Yesterday Nielsen wrote a
blog post that looked at apps and mobile web usage in the retail segment. The post carried the headline, “Retailer Mobile Websites Beat Apps among US Smartphone Owners.” Several media outlets picked up on the headline and the finding, which was reported as follows: “Nielsen’s detailed analysis of smartphone usage reveals that retail websites are more popular than retail apps, and that Amazon’s is the most popular retail mobile website of all.”
The headline and the post are somewhat misleading and suggest that consumers have a preference for mobile websites and may be consciously choosing the mobile web over apps for shopping. That’s not the finding. However it plays into “the mobile web will eventually destroy mobile apps” meme that parallels and is in a way a reflection of the iOS vs. Android debate.
When I saw the post I asked Nielsen for more context and clarification. What I was told in email was the following:
[F]or the purpose of this report preference is based on actual usage (rather than a consumer’s stated preference) and comes from measurement in our Smartphone Analytics panel. In this case usage was measured by the active reach, meaning the number of smartphone users who visited mobile sites compared to those who used the mobile apps for retailers. So as used in this article we compared the number of visitors/users with the amount of time spent using apps vs visiting mobile sites.
What this means is that Nielsen found the mobile web has greater reach for shopping in the aggregate than mobile apps. In other words, more people are visiting retailer sites via the mobile web than using retailer mobile apps. For those using retail apps Nielsen reported, “[C]onsumers who use retailers’ mobile apps tend to spend more time on them.”
To come up with these findings Nielsen metered the smartphones of 5,000 US adults and observed their behavior in Q4 2011, during the holiday shopping season. The most important part of the Nielsen post is that mobile shopping (apps + web) is now a mainstream phenomenon among smartphone users. The “apps vs. mobile web” discussion is more attention-getting and “sexy,” however.
According to comScore apps and the mobile web have generally the same reach across the US mobile population.
The overall trend is toward app adoption and usage, not away from it. However as the chart above suggests people will use both mobile websites and apps. And while people download lots of apps, they only regularly use a small number.
Reasons that smartphone owners may not be using retail mobile apps as much as the mobile web include the following:
There is no retailer app in the particular case (many have not yet created them)
The consumer is not aware of the retailer app (poor marketing)
There’s not enough retailer loyalty or other incentive for the user to download the app
Inconvenient to wait for app download at the time
Indeed, several recent studies have shown that retailers (despite the surge in mobile shopping) have failed to keep pace and create apps and optimized mobile sites.
Most of the time consumer behavior data is more “accurate” than consumer survey data. However in this instance it would have been good to ask consumers whether they had an actual preference for the mobile web or retail apps. We simply don’t know from the Nielsen data (that’s been exposed) whether these consumers actually prefer mobile websites or whether one or more of the list of reasons above explains the findings.

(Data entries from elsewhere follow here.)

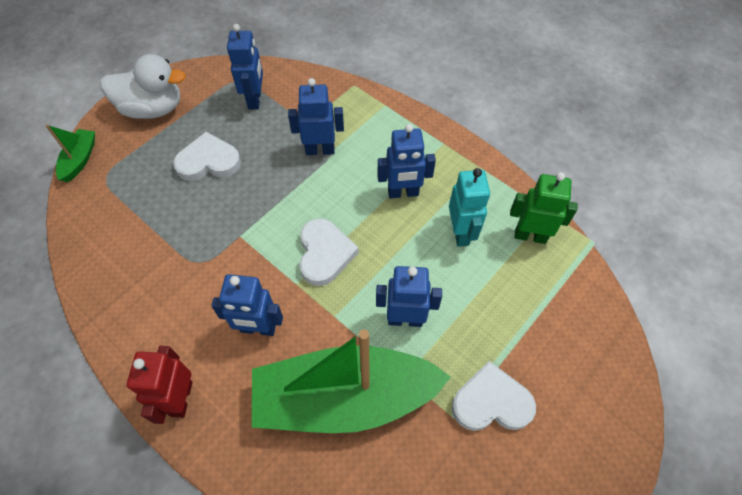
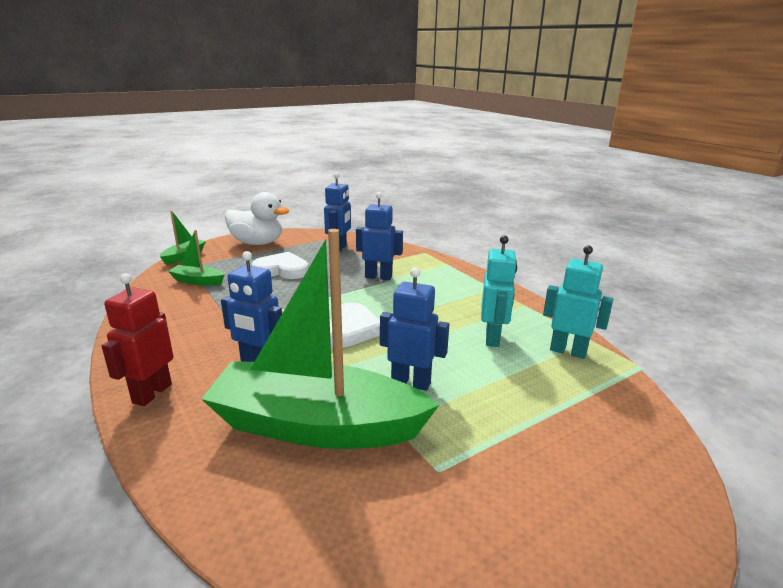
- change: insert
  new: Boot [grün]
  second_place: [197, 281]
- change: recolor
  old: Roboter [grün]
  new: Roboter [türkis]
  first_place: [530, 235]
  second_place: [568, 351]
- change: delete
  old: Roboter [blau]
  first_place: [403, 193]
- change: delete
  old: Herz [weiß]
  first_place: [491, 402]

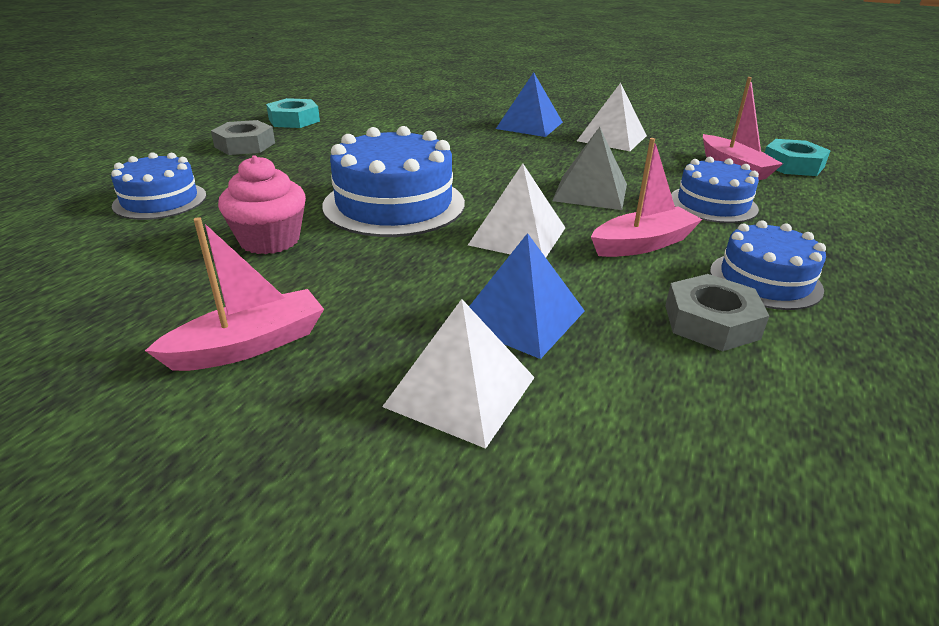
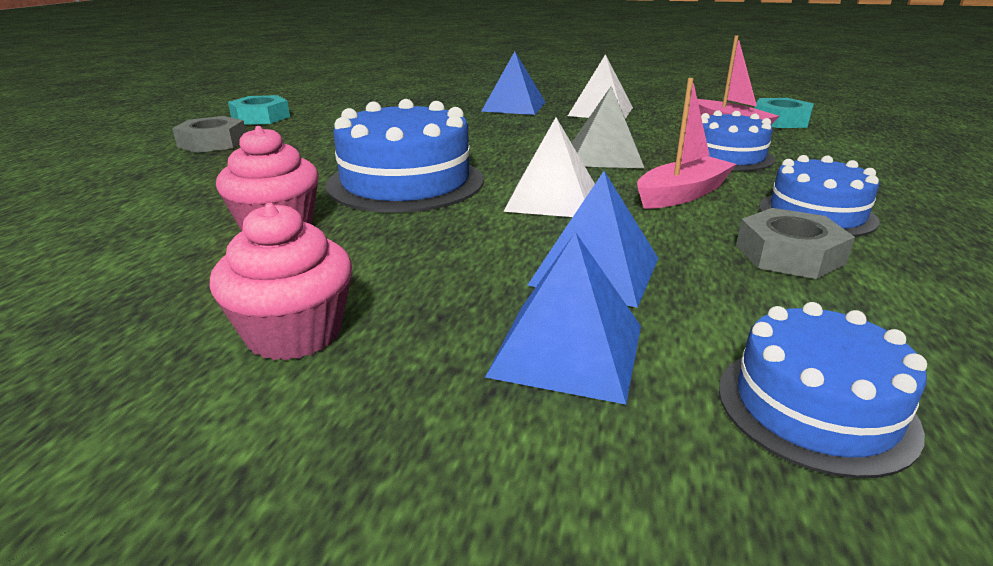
- change: replace
  old: Boot [rosa]
  new: Muffin [rosa]
  first_place: [249, 345]
  second_place: [294, 333]
- change: recolor
  old: Pyramide [weiß]
  new: Pyramide [blau]
  first_place: [461, 391]
  second_place: [567, 350]
- change: move
  old: Kuchen [blau]
  first_place: [160, 200]
  second_place: [815, 407]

Retailers and others can’t expect consumers to automatically download their apps — especially if they don’t know about them. Beyond this the “build it and they will come” mentality doesn’t work. If you want a consumer to download your app it has to be “kick ass,” as they say.
As a basic matter retailers must have HTML5, mobile-optimized sites. They should also have apps as well. Apps increase loyalty and engagement and they can have a positive impact on brand perception.
For retailers the answer to the question, “Should we build a mobile website or an app?” is “both.” The mobile website is primary because it’s cross-platform. Companies should then build iOS apps (including for the iPad) first, Android second. But do it all simultaneously if you can.